The concepts in this post come from an amazing little book, The Power of TED: The Empowerment Dynamic by David Emerald. You can pick up your copy here. It’s one of the best books I’ve read in the last 12 months. I highly recommend it. (BTW, this is not an affiliate link. I receive no commission or any other benefit if you buy the book. But you’ll receive a huge benefit if you read it and incorporate these Kingdom of God principles into your daily life.)

I also want to give a shout out to my friend, Jane Abbate, who turned me on to this awesome little book. You can check out Jane’s excellent website at www.MessyMiracles.com (again, not an affiliate link).

No one wants to be a Victim. Yet so many of us live a victim lifestyle. We live at the mercy of our Persecutor, be it a person or a situation, and helplessly await our victorious Rescuer. Only the Rescuer never measures up to our expectations. The rescue comes with strings attached. Our Rescuer becomes our new Persecutor, and around the track we go again. Does this sound familiar? Have you been, or are you now, caught in this cycle?

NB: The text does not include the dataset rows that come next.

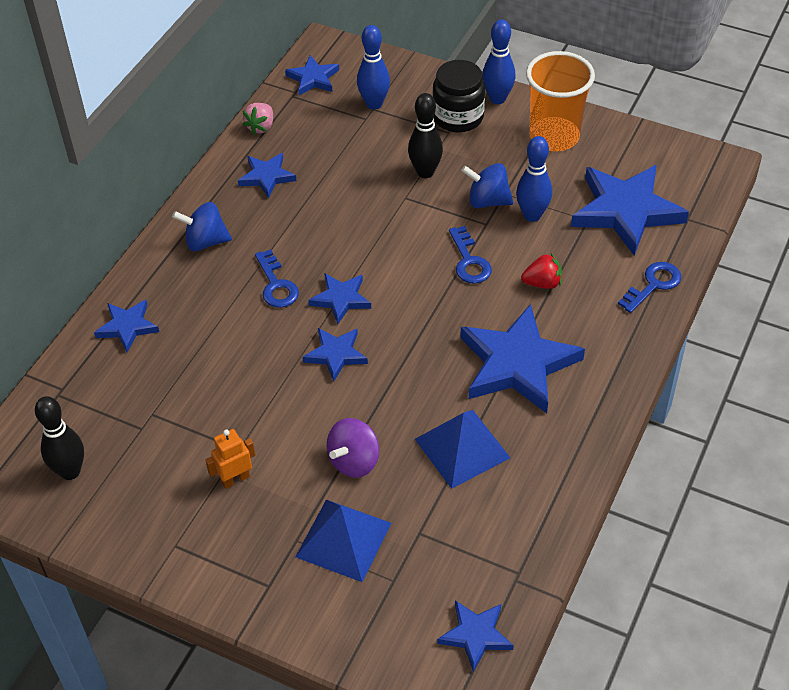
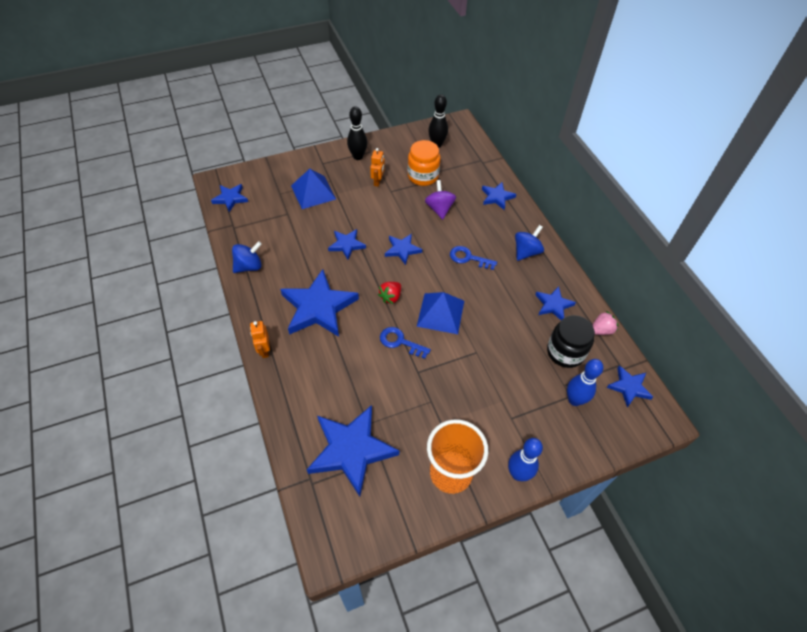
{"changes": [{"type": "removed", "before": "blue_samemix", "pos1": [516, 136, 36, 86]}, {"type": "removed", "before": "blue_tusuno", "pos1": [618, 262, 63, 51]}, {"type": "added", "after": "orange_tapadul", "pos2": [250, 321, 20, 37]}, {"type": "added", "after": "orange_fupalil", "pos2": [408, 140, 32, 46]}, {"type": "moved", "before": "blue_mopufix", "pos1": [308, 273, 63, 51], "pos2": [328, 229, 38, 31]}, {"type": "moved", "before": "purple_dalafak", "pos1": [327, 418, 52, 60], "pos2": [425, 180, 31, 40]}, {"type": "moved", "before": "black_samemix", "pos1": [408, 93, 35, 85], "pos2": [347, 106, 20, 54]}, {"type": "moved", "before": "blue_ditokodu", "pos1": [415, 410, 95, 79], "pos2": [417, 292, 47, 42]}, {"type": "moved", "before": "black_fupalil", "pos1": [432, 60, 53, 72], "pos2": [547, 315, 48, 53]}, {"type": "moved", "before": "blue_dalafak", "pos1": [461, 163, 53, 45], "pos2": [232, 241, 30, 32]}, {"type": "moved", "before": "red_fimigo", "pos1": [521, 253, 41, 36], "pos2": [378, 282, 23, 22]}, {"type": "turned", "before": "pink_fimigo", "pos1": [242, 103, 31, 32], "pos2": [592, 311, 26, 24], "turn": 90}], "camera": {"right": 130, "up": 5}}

The fascinating thing to me is that all three roles, Persecutor, Rescuer, and Victim, are all driven by the same motivational engine. Fear.

  • Persecutors act the way they do out of fear of becoming Victims. They try to control the situation. If they make someone else the Victim, then they aren’t. The persecutor thinks of the Victim, “Oh, you poor, sad bugger!”
  • Rescuers also operate out of fear of becoming a Victim. They get their sense of well-being and purpose, not from the calling of God on their own lives, but from fixing Victims. You know you’re dealing with a Rescuer when they don’t want to help you fix the problem—they want to fix you. Rescuers think, “Oh, you poor thing! Bless your heart!”
  • Victims are afraid of everything and live in anxiety, reacting to one problem after another. Victims think, “Oh, poor me!”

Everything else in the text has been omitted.